Drug development is a lengthy process with considerable uncertainty at each milestone. Several trials are needed to progress to confirmatory evaluation and establish a positive benefit–risk balance. One of the critical milestones is the decision to progress to phase III based on phase II trial results. Use of probability of success is becoming standard in pharmaceutical companies to support this decision.

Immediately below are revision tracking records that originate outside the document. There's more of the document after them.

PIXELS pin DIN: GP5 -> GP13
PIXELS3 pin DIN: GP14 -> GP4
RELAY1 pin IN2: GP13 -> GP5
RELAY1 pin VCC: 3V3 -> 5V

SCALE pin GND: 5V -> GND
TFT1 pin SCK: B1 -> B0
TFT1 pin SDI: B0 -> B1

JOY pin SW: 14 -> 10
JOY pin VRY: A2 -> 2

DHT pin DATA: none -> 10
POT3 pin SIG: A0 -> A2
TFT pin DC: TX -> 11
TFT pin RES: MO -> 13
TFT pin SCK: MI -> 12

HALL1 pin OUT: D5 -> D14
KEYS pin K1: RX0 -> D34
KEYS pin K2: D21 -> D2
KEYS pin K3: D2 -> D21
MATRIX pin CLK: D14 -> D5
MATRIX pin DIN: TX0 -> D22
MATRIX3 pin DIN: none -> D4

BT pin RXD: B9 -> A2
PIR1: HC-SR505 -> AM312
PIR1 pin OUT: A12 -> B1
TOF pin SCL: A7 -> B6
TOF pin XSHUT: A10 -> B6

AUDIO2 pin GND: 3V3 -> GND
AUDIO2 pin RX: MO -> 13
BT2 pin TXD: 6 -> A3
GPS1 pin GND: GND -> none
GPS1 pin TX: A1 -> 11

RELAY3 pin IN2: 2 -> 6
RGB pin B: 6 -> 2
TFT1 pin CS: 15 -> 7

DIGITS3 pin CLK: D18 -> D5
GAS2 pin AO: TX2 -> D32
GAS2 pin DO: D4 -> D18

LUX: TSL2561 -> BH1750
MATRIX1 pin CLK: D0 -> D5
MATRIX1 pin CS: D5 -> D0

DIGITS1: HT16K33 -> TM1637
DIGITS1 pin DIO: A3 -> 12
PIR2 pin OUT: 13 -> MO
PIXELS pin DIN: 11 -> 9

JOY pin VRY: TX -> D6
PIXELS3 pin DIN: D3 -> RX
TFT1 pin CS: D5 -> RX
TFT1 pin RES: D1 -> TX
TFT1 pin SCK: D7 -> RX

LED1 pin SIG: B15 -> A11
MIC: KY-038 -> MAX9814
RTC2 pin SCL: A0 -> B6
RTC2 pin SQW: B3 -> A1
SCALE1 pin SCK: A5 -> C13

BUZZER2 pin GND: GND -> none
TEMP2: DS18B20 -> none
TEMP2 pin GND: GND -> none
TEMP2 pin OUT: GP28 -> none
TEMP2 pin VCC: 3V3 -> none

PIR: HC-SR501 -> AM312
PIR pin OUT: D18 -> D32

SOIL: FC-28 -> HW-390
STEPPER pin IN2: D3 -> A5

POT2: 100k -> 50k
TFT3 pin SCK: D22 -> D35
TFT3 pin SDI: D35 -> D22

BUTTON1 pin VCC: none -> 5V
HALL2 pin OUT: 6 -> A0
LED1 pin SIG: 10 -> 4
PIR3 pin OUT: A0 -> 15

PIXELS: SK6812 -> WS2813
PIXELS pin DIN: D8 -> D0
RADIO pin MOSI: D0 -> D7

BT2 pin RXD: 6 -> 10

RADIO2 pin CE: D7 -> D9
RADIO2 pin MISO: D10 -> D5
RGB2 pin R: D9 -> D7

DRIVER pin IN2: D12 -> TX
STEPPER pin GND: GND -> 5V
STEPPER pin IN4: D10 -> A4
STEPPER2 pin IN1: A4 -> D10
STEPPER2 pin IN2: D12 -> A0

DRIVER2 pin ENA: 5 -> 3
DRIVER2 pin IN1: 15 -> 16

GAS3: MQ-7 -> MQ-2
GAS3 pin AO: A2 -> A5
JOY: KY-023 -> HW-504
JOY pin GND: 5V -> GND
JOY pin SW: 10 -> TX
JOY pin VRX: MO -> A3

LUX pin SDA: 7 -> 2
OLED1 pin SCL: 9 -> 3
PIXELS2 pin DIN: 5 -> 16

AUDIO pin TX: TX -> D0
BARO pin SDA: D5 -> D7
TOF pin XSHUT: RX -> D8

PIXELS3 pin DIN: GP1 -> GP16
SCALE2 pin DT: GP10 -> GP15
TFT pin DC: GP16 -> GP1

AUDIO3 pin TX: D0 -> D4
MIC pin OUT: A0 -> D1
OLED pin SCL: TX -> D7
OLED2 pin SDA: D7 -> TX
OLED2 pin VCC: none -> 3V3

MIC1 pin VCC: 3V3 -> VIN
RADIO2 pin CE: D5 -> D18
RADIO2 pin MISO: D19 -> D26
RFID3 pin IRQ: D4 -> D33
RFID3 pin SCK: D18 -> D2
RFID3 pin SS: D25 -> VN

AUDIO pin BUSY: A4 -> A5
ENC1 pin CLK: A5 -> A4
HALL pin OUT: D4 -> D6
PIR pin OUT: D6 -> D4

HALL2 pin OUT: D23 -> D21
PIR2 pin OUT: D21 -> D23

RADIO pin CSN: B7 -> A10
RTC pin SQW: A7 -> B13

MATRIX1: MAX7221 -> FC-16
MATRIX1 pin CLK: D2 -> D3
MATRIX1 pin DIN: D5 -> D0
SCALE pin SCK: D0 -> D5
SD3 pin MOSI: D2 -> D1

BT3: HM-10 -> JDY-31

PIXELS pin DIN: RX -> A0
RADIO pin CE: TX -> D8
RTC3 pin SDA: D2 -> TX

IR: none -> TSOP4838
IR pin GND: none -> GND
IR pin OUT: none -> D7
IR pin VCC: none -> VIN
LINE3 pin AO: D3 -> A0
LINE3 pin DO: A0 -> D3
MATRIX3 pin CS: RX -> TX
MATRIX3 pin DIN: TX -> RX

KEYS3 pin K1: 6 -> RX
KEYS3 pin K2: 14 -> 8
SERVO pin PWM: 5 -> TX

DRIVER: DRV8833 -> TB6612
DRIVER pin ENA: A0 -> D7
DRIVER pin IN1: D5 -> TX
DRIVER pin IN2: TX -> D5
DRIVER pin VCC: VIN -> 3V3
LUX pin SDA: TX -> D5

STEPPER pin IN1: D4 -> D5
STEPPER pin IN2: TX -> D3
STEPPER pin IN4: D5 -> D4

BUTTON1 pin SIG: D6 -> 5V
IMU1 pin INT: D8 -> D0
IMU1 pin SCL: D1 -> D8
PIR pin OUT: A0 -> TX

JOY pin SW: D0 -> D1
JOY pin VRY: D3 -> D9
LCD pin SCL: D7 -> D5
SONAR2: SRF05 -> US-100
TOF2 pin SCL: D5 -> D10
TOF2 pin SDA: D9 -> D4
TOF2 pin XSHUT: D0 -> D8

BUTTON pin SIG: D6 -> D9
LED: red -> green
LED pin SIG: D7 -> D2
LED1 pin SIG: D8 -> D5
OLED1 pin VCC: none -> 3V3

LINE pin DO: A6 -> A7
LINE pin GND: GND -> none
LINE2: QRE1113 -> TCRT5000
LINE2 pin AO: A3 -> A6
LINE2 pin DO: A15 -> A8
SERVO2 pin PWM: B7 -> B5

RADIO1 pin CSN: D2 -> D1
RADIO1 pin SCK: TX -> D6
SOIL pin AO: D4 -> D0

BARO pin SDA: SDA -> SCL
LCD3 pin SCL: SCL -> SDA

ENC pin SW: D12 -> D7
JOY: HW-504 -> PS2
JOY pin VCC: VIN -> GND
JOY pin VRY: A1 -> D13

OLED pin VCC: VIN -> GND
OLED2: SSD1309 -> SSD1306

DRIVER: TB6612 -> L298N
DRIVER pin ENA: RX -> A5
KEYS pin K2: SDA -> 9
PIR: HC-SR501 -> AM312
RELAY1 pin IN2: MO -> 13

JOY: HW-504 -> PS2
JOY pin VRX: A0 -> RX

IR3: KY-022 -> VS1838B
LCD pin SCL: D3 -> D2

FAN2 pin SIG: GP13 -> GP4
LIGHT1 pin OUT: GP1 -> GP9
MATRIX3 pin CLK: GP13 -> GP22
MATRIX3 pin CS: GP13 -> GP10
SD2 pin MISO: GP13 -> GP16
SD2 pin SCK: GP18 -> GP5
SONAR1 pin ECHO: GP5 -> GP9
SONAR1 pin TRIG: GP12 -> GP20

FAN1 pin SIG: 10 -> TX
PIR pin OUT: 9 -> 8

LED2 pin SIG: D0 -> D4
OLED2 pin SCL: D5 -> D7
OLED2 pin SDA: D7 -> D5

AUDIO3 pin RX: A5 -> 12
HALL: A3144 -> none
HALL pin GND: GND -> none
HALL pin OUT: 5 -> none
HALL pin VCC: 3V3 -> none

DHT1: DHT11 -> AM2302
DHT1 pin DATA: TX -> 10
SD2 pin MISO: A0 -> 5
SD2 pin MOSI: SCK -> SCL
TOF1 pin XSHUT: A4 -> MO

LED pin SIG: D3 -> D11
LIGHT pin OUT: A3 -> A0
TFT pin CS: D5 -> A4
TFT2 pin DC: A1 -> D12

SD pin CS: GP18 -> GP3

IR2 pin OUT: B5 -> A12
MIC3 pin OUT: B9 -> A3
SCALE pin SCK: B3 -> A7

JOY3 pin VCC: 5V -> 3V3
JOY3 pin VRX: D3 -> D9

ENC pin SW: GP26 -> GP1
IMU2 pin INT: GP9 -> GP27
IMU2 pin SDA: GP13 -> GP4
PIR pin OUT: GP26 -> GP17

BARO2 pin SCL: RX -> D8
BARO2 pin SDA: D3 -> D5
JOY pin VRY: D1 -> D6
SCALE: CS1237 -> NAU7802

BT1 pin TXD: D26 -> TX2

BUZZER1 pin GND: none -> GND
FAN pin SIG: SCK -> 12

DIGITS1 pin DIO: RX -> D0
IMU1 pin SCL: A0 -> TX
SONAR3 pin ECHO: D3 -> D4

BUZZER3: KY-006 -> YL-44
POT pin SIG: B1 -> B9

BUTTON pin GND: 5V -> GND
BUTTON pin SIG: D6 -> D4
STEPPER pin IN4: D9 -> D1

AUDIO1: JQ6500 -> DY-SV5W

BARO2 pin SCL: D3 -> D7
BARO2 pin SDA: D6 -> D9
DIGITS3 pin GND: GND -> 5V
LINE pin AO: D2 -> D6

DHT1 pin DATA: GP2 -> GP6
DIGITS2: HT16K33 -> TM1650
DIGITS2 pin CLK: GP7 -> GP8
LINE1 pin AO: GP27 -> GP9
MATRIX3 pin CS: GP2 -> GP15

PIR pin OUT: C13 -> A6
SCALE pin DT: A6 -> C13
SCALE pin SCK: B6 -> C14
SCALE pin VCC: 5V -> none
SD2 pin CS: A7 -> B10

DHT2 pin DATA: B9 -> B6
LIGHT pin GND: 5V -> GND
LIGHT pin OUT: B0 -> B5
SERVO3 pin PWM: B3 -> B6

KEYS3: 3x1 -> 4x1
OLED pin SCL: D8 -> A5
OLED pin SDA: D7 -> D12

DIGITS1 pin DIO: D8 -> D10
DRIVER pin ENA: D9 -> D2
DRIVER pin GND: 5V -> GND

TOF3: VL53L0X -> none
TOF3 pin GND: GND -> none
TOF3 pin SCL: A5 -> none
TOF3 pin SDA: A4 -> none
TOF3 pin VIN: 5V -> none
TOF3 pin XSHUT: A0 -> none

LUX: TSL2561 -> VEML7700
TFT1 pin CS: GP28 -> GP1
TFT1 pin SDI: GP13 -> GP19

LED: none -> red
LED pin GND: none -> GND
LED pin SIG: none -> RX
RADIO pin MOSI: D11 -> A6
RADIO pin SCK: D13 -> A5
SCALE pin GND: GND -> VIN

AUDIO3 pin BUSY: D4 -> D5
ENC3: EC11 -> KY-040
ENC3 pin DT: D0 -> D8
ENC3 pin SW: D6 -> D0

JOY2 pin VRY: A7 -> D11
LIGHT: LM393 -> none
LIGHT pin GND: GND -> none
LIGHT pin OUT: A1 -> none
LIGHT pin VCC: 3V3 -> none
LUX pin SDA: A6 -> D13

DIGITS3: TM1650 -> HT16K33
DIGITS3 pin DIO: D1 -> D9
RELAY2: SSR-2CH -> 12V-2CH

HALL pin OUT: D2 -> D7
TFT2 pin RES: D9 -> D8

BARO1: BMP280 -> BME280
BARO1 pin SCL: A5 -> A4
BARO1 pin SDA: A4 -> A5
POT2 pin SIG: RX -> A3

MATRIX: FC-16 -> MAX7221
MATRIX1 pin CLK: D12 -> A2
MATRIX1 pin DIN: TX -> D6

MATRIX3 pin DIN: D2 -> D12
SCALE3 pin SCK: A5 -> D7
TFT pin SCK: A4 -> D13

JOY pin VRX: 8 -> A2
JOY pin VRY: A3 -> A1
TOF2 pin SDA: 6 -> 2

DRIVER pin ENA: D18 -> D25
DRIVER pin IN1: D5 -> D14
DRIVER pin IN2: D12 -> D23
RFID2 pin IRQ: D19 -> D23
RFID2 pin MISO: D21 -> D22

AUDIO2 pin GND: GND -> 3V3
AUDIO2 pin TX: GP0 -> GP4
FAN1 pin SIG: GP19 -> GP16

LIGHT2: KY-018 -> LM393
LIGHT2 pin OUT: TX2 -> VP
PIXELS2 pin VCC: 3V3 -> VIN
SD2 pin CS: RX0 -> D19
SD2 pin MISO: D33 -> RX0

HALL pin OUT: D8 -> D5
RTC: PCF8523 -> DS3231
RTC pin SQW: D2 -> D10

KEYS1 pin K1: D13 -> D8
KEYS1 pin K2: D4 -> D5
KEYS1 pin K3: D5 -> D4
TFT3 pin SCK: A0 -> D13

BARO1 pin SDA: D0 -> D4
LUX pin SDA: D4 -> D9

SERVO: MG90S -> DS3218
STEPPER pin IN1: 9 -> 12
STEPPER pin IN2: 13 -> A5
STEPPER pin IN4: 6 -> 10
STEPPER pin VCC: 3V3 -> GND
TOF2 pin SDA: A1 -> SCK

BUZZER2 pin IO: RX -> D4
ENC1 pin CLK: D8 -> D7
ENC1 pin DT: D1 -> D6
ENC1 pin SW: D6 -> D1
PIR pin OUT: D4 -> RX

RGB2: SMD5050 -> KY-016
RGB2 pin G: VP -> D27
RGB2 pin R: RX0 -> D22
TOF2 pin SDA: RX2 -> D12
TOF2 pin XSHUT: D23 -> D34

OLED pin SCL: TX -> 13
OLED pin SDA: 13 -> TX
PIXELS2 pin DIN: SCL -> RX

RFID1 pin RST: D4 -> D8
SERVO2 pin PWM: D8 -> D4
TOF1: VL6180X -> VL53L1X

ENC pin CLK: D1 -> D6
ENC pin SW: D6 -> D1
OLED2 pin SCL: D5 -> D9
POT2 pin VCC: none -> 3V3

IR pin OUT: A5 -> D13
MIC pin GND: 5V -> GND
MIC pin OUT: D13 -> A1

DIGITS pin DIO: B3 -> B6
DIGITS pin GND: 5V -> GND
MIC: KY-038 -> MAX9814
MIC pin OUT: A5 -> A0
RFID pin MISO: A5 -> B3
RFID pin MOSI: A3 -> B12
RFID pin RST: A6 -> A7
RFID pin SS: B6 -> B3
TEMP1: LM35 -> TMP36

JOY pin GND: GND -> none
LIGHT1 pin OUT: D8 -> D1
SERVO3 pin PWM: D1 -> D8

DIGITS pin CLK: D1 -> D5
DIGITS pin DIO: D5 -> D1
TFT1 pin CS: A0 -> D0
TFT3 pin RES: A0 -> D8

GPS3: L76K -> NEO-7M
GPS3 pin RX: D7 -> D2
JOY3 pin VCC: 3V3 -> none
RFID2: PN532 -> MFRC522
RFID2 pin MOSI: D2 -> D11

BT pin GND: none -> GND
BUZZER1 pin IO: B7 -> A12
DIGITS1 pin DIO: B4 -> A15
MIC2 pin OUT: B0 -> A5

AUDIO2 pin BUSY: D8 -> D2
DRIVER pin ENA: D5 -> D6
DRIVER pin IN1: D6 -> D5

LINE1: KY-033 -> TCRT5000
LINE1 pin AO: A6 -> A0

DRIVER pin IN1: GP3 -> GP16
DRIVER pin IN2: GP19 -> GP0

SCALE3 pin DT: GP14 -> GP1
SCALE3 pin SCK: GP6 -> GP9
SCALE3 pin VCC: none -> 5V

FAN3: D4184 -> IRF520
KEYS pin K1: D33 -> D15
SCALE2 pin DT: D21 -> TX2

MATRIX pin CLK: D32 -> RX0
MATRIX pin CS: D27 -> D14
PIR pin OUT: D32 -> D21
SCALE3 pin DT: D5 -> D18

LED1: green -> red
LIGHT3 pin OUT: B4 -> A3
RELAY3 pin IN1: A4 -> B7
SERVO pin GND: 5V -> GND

However, the lack of consistency in terminology makes it difficult to assess the comparative value of different approaches. By leveraging the availability of high-quality external data (e.g., real-world data, historical clinical trial data, etc.), probability of success-based procedures may further improve decision-making. We performed a scoping review of approaches to calculate the probability of success of a phase III trial depending on the available data sources and the availability of specific endpoints. Calculation of probability of success is relatively straightforward if data for the primary endpoint of the phase III trial are also available in phase II trials. Often, phase II trials are based on biomarker or surrogate outcomes, due to challenges associated with study duration and required sample size. Probability of success-based procedures as reviewed can incorporate external data sources, for example, from clinical trials testing the same or similar drug or real-world data on the targeted population—optimizing the calculation of probability of trial success and the projected drug candidate value. We conclude the paper by reflecting on alternative approaches and ideas for uses within pharmaceutical companies and academia.